Trump hit back by referring to Romney losing the 2012 presidential election to Barack Obama. He called Romney a “disaster candidate” who “choked” and is a “total joke.” Though surprising, Trump’s support for Romney was not unexpected when the latter announced his bid last week.
According to CNBC, when Romney, a former Massachusetts governor, announced he would run for Senate, concerns were rife within the Republican Party that he would not refrain from criticizing the president even after the election.
Incidentally, Monday’s Senate bid endorsement was not the first that came Romney’s way from Trump. The president claimed in 2016 that Romney had begged him in 2012 for his endorsement. In response, Romney tweeted he would not have sought Trump’s endorsement if he had known about the latter’s stand on Muslims, racism, and immigrants, CBS reported.
That notwithstanding, Romney thanked Trump on Monday. The surprise move was seen as the president’s win over his critics within the GOP.
After his announcement to run for Senate, CNN pointed out that Romney re-emerged after the 2012 presidential election by attacking President Trump. Ironically, Romney made an announcement in a video justifying his bid from Utah, his official residence since 2013, by referring to controversial White House policies on matters including immigration. He, however, refrained from attacking Trump directly in the video.

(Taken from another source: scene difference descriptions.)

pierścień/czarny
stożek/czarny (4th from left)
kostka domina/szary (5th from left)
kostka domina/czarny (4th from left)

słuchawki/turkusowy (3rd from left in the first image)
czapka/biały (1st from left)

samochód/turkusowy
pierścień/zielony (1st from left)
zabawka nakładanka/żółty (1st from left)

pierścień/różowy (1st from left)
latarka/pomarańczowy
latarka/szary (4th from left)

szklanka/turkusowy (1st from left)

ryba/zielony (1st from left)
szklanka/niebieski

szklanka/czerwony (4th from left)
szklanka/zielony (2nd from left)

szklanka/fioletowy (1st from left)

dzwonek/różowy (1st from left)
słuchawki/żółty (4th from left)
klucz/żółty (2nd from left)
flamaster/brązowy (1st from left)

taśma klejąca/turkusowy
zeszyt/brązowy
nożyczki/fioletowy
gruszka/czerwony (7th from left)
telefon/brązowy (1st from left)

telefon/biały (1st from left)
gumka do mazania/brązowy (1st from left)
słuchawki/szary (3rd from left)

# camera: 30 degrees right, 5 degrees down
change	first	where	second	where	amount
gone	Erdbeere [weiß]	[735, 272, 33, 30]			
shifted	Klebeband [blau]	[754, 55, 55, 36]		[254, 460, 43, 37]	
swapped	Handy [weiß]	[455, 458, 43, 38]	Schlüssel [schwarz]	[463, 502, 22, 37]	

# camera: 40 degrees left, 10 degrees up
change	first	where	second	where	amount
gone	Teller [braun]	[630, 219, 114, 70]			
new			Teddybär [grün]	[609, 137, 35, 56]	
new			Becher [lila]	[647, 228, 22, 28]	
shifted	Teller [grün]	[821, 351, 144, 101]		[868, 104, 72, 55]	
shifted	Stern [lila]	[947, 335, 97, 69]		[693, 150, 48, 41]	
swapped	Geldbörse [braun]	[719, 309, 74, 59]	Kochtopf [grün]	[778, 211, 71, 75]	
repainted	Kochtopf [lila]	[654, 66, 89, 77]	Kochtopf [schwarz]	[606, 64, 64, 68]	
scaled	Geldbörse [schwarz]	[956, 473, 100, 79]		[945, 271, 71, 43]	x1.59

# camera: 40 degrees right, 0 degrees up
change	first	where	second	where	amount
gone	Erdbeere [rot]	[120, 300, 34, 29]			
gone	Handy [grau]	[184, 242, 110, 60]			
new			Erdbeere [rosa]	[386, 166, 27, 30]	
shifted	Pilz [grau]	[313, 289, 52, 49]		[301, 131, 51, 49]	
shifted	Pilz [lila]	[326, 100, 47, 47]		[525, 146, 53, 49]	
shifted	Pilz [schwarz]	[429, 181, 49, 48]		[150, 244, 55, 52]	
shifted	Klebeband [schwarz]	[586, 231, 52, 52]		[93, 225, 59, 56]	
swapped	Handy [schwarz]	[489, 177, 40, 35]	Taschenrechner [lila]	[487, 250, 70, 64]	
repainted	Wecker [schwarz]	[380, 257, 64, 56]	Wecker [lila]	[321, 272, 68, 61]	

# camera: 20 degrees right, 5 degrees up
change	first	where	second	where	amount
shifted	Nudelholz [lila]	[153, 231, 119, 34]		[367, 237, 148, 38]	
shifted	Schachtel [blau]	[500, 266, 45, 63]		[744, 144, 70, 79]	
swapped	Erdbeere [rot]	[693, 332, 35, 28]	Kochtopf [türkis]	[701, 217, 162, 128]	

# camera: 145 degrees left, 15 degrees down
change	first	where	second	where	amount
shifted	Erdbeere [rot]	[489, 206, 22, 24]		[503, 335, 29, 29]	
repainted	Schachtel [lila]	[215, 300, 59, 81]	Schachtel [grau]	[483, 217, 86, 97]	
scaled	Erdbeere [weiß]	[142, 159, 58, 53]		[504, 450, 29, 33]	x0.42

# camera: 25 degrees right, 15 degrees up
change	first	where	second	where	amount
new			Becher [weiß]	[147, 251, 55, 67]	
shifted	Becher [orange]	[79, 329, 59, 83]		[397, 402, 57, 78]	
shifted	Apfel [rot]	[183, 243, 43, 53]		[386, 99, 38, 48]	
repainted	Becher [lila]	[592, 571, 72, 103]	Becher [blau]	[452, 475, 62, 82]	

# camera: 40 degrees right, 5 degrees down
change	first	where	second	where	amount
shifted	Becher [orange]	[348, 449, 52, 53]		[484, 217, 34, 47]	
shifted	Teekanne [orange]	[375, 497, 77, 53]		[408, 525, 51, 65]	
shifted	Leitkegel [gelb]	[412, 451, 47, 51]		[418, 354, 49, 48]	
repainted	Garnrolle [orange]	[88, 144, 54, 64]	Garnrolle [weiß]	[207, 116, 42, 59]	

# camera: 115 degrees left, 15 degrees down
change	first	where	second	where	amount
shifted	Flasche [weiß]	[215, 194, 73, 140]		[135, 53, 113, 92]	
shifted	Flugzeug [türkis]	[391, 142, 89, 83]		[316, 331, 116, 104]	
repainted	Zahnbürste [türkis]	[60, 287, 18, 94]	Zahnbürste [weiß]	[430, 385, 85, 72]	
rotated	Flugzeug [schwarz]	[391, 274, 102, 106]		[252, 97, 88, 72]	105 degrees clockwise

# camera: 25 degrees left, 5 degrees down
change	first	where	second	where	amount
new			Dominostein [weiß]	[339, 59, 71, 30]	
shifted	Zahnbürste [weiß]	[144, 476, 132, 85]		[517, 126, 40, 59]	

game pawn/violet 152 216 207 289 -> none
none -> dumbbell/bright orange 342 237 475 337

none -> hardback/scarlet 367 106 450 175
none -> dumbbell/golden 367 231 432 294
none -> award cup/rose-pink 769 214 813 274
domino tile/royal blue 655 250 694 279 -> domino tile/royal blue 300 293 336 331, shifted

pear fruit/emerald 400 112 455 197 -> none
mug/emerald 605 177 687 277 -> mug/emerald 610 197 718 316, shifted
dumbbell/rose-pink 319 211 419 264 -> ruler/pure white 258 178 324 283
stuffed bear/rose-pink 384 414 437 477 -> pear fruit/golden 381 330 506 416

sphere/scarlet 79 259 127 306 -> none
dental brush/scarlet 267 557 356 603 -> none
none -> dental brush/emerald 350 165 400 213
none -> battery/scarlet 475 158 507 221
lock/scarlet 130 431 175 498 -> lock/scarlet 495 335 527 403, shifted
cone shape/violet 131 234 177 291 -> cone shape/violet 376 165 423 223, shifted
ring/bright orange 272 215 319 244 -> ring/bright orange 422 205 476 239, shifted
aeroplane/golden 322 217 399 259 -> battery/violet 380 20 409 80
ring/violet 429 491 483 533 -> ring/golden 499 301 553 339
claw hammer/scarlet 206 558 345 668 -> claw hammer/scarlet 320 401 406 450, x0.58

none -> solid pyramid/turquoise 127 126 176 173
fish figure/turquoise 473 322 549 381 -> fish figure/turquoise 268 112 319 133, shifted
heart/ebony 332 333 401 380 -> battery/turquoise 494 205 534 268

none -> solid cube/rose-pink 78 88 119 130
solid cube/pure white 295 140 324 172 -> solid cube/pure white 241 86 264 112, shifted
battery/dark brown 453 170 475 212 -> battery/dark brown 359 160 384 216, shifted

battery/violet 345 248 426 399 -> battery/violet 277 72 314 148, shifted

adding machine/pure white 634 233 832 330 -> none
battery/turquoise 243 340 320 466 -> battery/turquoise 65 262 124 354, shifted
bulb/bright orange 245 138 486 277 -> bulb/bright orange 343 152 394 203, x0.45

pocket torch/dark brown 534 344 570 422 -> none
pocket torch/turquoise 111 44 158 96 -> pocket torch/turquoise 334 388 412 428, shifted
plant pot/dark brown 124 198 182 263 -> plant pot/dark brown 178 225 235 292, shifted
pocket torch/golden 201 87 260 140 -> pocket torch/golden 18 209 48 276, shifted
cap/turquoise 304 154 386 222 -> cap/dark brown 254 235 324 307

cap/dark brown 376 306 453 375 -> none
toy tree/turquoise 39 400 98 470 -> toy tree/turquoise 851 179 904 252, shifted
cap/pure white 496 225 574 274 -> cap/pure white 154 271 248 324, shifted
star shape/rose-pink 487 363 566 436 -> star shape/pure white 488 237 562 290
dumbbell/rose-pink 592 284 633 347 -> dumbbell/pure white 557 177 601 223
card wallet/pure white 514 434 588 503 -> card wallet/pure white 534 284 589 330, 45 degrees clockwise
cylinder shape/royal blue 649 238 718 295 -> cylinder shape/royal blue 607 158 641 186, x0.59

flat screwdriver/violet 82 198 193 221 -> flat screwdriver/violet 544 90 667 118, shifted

“Utah is a better model for Washington than Washington is for Utah,” he said in the video.
While Romney has since emerged as a front-runner and is now expected to have an easy race to the office to replace GOP Senator Orrin Hatch, Republicans in the State have expressed displeasure. The party’s chairman in the state, Rob Anderson, called Romney an outsider, but later apologized for his comments, The Salt Lake Tribune reported.